En 1899, la compagnie Shawinigan Water and Power commande aux ingénieurs montréalais Pringle and Son le plan d’ensemble d’une ville nouvelle – au service de nombreuses industries – sur les bords du Saint-Maurice. Un tracé orthogonal à l’origine peu adapté à la topographie, mais révisé à mesure que d’autres industries s’ajoutent sur son territoire, favorise la croissance phénoménale de Shawinigan Falls. La minorité anglophone de la ville s’installe dans des emplacements privilégiés (rives, collines) où la SWP construit environ 170 résidences qu’elle réservera à ses cadres. La majorité francophone, pour sa part, logera dans des immeubles locatifs multifamiliaux édifiés par des entrepreneurs locaux. L’exposition présente des réalisations d’architectes tels David Robertson Brown, David Jerome Spence, Samuel Douglas Ritchie, Ludger Lemieux, Charles Lafond et Jules Caron.

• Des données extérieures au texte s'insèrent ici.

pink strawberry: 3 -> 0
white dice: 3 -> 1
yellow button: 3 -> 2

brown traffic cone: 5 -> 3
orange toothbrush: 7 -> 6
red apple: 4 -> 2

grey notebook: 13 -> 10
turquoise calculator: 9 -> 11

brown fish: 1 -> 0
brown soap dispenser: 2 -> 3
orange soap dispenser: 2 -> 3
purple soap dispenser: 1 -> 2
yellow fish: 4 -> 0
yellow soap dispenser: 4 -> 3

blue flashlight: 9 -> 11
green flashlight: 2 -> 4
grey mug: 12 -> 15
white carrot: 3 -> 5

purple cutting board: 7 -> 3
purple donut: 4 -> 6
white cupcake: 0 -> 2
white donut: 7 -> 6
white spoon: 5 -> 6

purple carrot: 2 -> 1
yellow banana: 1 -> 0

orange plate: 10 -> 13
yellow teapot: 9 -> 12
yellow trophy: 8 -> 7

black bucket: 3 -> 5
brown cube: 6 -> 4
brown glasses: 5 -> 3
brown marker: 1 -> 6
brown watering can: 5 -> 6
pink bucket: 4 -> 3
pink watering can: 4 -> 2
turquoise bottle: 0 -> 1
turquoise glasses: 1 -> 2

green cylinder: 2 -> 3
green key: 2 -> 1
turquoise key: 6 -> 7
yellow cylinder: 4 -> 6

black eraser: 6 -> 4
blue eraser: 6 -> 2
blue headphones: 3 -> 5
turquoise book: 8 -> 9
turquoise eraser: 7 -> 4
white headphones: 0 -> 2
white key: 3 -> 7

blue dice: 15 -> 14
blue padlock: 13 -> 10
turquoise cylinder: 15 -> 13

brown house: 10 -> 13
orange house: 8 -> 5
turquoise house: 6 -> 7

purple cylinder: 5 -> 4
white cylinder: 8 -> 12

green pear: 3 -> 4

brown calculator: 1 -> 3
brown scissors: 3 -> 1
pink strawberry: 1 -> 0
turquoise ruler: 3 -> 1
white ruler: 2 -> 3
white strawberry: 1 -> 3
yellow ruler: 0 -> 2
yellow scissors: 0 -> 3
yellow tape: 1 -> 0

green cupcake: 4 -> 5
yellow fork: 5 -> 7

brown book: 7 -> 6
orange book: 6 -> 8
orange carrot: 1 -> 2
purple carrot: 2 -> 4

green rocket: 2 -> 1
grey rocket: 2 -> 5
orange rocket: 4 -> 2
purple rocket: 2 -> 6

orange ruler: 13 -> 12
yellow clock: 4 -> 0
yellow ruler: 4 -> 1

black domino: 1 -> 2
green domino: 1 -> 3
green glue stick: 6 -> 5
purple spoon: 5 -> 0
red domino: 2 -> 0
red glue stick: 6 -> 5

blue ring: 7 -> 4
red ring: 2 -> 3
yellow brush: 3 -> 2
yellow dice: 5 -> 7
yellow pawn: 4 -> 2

Témiscaming, fondée en 1917 par la compagnie Riordon Pulp and Paper, constitue un cas classique de ville de compagnie isolée, établie autour d’une industrie unique. Ville fermée – entièrement financée et gérée par une entreprise jusqu’en 1972 – elle est planifiée par Thomas Adams, éminent urbaniste écossais, selon les principes des cités-jardins. Le plan directeur d’Adams adapte le tracé des rues au relief, la ville s’élevant sur une montagne en bordure du lac Témiscamingue, tandis que l’usine de pâte doit occuper un terrain moins en pente en contrebas, au confluent du ruisseau Gordon et de la rivière des Outaouais. Les architectes montréalais Ross and Macdonald construisent pour la compagnie, de 1918 à 1923, toutes les maisons de la basse-ville, quelques commerces et l’usine elle-même. De 1925 à 1950, le Torontois William Lyon Somerville conçoit pour la compagnie Canadian International Paper (CIP), – devenue propriétaire de l’usine – les maisons de la haute-ville, les écoles, les églises et l’hôpital. Une esthétique unifiée, établie dès la création de la ville, a prévalu tout au long de son développement.

En 1925, Alcoa, le géant américain de l’aluminium, commande la planification d’une ville modèle sur les rives du Saguenay, autour de la plus importante fonderie d’aluminium du monde occidental. L’architecte new-yorkais Harry B. Brainerd dessine un plan ambitieux pour une métropole régionale de 50 000 habitants, selon les principes de la City Beautiful américaine, et qui tient compte d’un site majestueux traversé de petits vallons entre lesquels s’étalent des quartiers résidentiels aux rues droites et aux courbes reliées par des avenues diagonales. Le centre-ville est conçu comme un centre civique d’échelle monumentale, face à l’usine. Arvida, la plus importante ville de compagnie canadienne du siècle, témoigne de l’évolution rapide de l’urbanisme, ses concepteurs exploitant des approches nouvelles en matière de préfabrication, d’uniformisation et d’hygiène sociale. Un zonage rigoureux des secteurs commerciaux, résidentiels et industriels assure l’implantation d’équipements publics soigneusement intégrés au paysage et au tissu urbain.

Ce texte est tiré de l’exposition du CCA intitulée Énergie et aménagement : les villes industrielles planifiées du Québec, 1890-1950 (1996).